31-Aug-2010

No web access possible
This morning, I couldn’t reach the site over the web. Even more weird: then accessing the operator and mail sites, I got the worng certificate, the one of the router-firewall, and so the browser complaiend it was a different site…
It was only after when I got home I could try to locate the problem. Accessing the sites from the inside now didn’t succeed – all machines rendered the site inaccessable. Even accessing the router internally, using it’s web-interface, didn’t work. Just the header showed up, and the remaining data was not found.
Luckily, telnetting to the router was still possible, and that way I found a weird, second DNS mentioned, way outside the normal range but still ‘local’, on address 192.168.51.1. With no external management enabled, this is something where I need to dig deeper.
First of all, I rebooted the router – and after that, HTTP and HTTPS traffic was passed to the VMS box as usual. Next, I took a look to the logging I have enabled – and I found that the outside connection was dropped for a brief moment; followed by a number of PINGS to an external address, originating from the server a few minutes later. But there was no informtion what process issued them.

The weirdiest thing however is that it was just the web-interface having trouble. All outgoing traffic – and incoming mail was not effected at all. Nor was outgoing traffic, it seems.

I’ll have to do some digging. Luckily, I now have the router’s logfiles!

01-Aug-2010

Maintenance
Most of the standard work (collecting and saving logfiles) is now carried out by a DCL procedure. One of the things it does is getting the mail statistics of last month:

PMAS statistics for July
Total messages    : 8495 = 100.0 o/o
DNS Blacklisted   : 1807 =  21.2 o/o (Files: 31)
Relay attempts    : 5557 =  65.4 o/o (Files: 31)
Processed by PMAS : 1131 =  13.3 o/o (Files: 30)
       Discarded :  148 =  13.0 o/o (processed),   1.7 o/o (all)
    Quarantained :  344 =  30.4 o/o (processed),   4.0 o/o (all)
       Delivered :  639 =  56.4 o/o (processed),   7.5 o/o (all)

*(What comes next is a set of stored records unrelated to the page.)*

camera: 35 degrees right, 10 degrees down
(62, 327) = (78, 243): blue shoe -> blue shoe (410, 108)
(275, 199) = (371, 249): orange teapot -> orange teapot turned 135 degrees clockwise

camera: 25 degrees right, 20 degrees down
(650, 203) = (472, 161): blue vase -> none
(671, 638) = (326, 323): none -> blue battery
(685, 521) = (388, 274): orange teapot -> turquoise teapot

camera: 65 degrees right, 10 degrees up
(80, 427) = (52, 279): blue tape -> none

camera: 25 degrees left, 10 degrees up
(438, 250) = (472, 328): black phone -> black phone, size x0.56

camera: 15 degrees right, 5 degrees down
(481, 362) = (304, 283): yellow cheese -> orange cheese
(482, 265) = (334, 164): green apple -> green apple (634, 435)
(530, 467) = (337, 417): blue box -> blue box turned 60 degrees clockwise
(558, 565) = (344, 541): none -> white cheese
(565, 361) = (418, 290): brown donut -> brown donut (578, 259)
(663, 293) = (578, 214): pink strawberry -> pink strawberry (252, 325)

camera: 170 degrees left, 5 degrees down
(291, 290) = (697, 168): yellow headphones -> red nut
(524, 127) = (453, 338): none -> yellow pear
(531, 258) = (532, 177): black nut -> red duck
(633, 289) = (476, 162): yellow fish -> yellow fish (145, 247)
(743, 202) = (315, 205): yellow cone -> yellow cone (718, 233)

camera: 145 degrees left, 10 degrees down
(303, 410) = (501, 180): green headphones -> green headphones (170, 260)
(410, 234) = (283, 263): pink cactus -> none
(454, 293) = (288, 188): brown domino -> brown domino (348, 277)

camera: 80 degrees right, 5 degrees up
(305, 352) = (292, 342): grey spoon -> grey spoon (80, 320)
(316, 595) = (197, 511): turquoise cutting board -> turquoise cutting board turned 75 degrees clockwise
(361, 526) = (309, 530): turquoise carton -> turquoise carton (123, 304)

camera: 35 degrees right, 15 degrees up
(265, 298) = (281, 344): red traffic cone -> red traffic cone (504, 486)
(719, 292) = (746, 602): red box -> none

The number of blocks in the anti-relay logs show there have been many attempts, it will (for now) signal all files that are 4 blocks, or more, in size. For July, the result is:

PTSMTP_ANTIRELAY.LOG-2010-07-02 is 4 blocks: check file ANTIRELAY.-2010-07-02
PTSMTP_ANTIRELAY.LOG-2010-07-03 is 513 blocks: check file ANTIRELAY.-2010-07-03
PTSMTP_ANTIRELAY.LOG-2010-07-05 is 172 blocks: check file ANTIRELAY.-2010-07-05
PTSMTP_ANTIRELAY.LOG-2010-07-06 is 190 blocks: check file ANTIRELAY.-2010-07-06
PTSMTP_ANTIRELAY.LOG-2010-07-08 is 176 blocks: check file ANTIRELAY.-2010-07-08
PTSMTP_ANTIRELAY.LOG-2010-07-09 is 4 blocks: check file ANTIRELAY.-2010-07-09
PTSMTP_ANTIRELAY.LOG-2010-07-14 is 90 blocks: check file ANTIRELAY.-2010-07-14
PTSMTP_ANTIRELAY.LOG-2010-07-19 is 196 blocks: check file ANTIRELAY.-2010-07-19
PTSMTP_ANTIRELAY.LOG-2010-07-23 is 5 blocks: check file ANTIRELAY.-2010-07-23

That will be done with another script, one day. But I’ve already analyzed the bigger ones before.
The PMAS logs however were not archived – not in the right location. Checking the command procedure, this is obvious: the line would never execute…

The operator logs have been archived – except for the last one, but that might have been in process at the time, soi the expected file didn’t yet exist (operator.log is renamed when processed). Since it’s hard to predict, the job will now start 30 minutes after midnight (I could of course synchronize with the log scanner – but that requires a lot of extra work – where this works as fine)
Saving the WASD logfiles processed the wrong files: the ones of June are archived in the July archive.
Corrected the scripts and re-run it, just a few other ones to take care about, but now it does the job.
Cleanup afterwards now works as well.
Wait for the next run to complete: on 01-Sep-2010.

Syslogd not started
Because I needed to find something out, I screened the current SYSLOGD log file – and found the latet entry has been just before reboot on 17-Jul-2010. Watching the system, there wasn’t a syslod process running, and the service was disabled. So I added the line to start the service to the startup script, started the service and sent a message using Logger. Now the daemon runs.

New licenses loaded
Latest licenses – valid through March 2011 – have been loaded. Next, get a new PMAS license befeore the current one expires: 02-Sep-2010.